Background and purpose: Bladder cancer is common. Current treatment for patients with superficial bladder cancer involves transurethral resection followed by adjuvant bacillus Calmette-Guérin (BCG) administration. Adjuvant BCG has been reported to be effective in 38% to 68% of patients; however, more than 30% of patients do not respond. Because p53 mutations are common among superficial bladder cancers, we tested the feasibility of using p53 as a gene therapy agent for targeting superficial tumors, which are easily accessible using an intravesical approach.
Materials and methods: Wild-type p53 was transduced into various human and murine bladder cancer cell lines (HTB9, KU-1, and MBT-2) using a recombinant adenoviral vector (Ad5CMV-p53) in vitro.
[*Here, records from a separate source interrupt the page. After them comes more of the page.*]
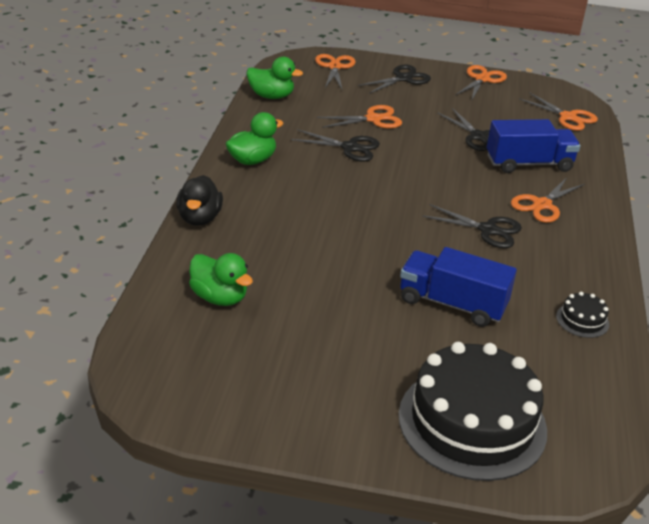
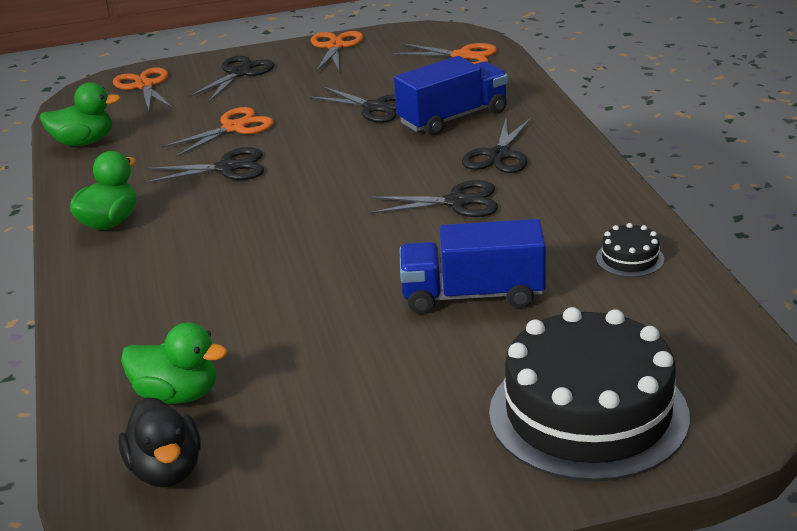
camera: 20 degrees left, 5 degrees down
(199, 218) = (85, 312): black duck -> black duck (166, 471)
(542, 205) = (499, 155): orange scissors -> black scissors

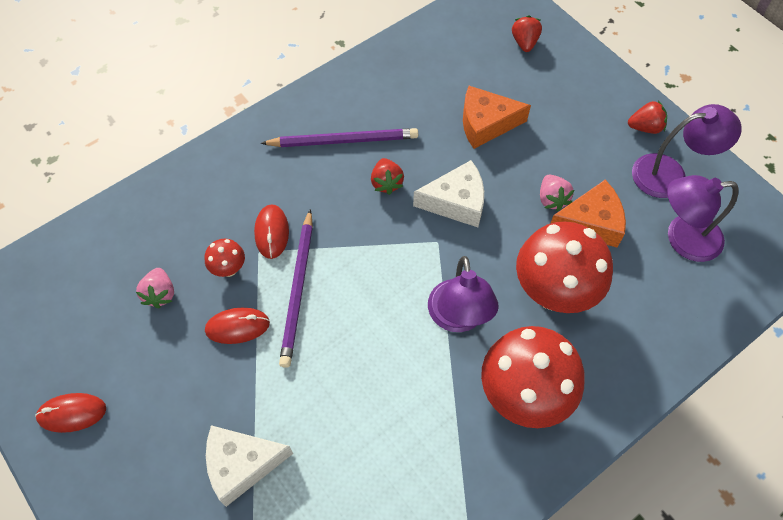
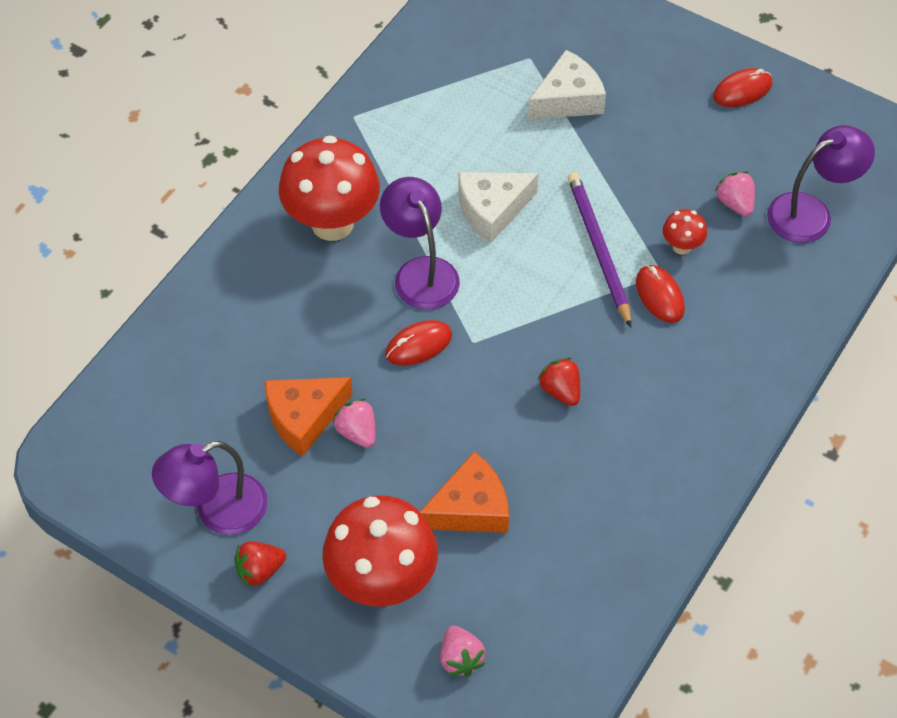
camera: 160 degrees right, 5 degrees down
(237, 326) = (639, 199): red mouse -> red mouse (418, 345)
(343, 140) = (638, 427): purple pencil -> none
(456, 202) = (469, 393): white cheese -> white cheese (492, 210)
(524, 42) = (460, 658): red strawberry -> pink strawberry
(553, 293) = (328, 327): red mushroom -> red mushroom (382, 582)
(682, 238) = (192, 431): purple lamp -> purple lamp (811, 213)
Also, subcutaneous tumors were established and then treated with intratumoral injection of Ad5CMV-p53 or control viruses.
Results: In vitro assays revealed significant growth suppression of target cells by Ad5CMV-p53 in comparison with those receiving the control Ad5-CMV-PA vector or untreated control cells. In vivo studies using subcutaneous bladder tumor models established in syngeneic mice demonstrated that the rate of tumor growth and volume was reduced to a greater extent by 14 days of intratumoral injection of Ad5CMV-p53 rather than Ad5CMV-PA. Furthermore, the survival of host animals bearing tumors that were infected with Ad5CMV-p53 was significantly longer than that of the control group treated with Ad5CMV-PA (P < 0.01).
Conclusion: Our data suggest that Ad5CMV-p53 is effective in suppressing bladder cancer growth and improving host survival.